There’s an odd vertical shooter where you control a spaceship, taking out enemies, bosses, and eventually, your own face. Curiously there’s a suicide button intentionally put into the game. That button is, ah, ‘B’. As in, one of two main face buttons on the Game Boy. Like most outlandish things on this hardware, we’ll probably never get an explanation.
But like you couldn’t have Kenan without Kel, Ren without Stimpy or Sister without Sister, so I have to mention the ultimate companion piece to the Camera - the Game Boy Printer. I’m not sure how much this beast cost at the time, possibly 80 clams, but where the real cost lay was batteries.
Six of your finest AAs, if you don’t mind, and if you ran out of your first roll of thermal receipt paper, as I inevitably did, then that was it for you. I understand it’s not easy to find the official stuff in this day and age, even with eBay, so you’ll have to use substitute paper.
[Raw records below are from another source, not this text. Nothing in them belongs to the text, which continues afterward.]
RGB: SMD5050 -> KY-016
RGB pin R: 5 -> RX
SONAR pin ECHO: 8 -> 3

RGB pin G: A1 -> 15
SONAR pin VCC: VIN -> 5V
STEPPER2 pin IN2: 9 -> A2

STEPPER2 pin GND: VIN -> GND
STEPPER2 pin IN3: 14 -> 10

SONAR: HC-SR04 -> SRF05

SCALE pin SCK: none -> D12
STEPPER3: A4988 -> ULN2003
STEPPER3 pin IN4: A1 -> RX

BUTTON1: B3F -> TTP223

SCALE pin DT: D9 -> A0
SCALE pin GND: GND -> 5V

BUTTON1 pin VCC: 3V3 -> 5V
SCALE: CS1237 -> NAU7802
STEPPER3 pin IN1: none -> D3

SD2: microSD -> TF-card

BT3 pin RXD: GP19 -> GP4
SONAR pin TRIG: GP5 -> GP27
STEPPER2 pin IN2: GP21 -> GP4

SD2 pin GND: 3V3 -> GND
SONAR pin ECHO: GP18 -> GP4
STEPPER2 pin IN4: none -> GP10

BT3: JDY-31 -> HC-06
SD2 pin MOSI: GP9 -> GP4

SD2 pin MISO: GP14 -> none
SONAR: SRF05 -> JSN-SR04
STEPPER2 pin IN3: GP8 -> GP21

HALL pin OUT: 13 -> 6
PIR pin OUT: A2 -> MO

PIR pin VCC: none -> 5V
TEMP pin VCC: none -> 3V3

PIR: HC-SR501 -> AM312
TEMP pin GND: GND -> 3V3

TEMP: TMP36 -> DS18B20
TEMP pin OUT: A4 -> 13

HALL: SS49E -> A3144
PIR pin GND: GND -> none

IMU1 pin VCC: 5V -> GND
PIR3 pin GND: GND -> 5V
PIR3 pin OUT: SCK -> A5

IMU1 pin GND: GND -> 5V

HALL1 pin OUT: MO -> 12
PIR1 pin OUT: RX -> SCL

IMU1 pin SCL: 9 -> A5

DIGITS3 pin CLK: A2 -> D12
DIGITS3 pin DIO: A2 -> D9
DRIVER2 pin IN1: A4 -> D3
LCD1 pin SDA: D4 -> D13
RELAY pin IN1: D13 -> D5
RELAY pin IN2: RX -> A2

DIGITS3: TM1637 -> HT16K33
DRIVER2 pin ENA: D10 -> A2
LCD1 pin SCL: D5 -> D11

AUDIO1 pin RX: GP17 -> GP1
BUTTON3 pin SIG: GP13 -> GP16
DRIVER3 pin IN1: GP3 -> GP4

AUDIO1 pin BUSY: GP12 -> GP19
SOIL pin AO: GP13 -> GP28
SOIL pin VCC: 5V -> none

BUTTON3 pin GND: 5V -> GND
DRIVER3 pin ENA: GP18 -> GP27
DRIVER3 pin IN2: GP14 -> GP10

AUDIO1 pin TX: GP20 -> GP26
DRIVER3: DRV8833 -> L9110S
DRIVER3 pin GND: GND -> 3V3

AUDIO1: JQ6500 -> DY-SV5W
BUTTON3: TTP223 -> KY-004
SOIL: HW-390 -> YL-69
And what could you print anyway? Your dreadful, four-tone, pixelated, digital garbage representations of your family. And let’s face it, whatever remaining fidelity or quality your pic had was lost as your 2-byte photograph made the journey from Camera to Printer via... the Game Boy Link Cable. Do you understand now just how many doodads the Game Boy had to its name?
There was once a time when digital cameras were seen as space age, and had the prices to match. Now, a 13 megapixel jobby is barely even a selling point on a device small enough to fit in my pocket. You could hardly say that the Game Boy Camera was quickly rendered obsolete - it was pretty much Stone Age from day one, even if it did hold some Guinness Record as a technicality.
It’s probably the fault of the knackered old Game Boy itself, really. The handheld’s visual limitations meant that your Camera photos would only ever be grey and depressing to look at. But for that six-month pocket of time back in the day, as we headed into 1999, I was the happiest little photographer around.
I don’t normally like to look through old family photographs, especially if they’re of me being an embarrassing, pale little child. But those shots on my Game Boy Camera are different - they had to be the best ones that I wanted to keep. It’s pretty difficult to curate a maximum of thirty pics, after all. Mine have got edits, doodles and added stamps and stickers that I myself wanted to put on there. But most importantly, each of those photos was taken by me.
And now, 25 years later, I could hardly ask for a better trove of memories. Even if I do have to hold the dim Game Boy screen under intense light and tilt it all around, until I can make out which pixels are my brother, and which pixels are the living room exploding into the staticky voids of grey hell behind him.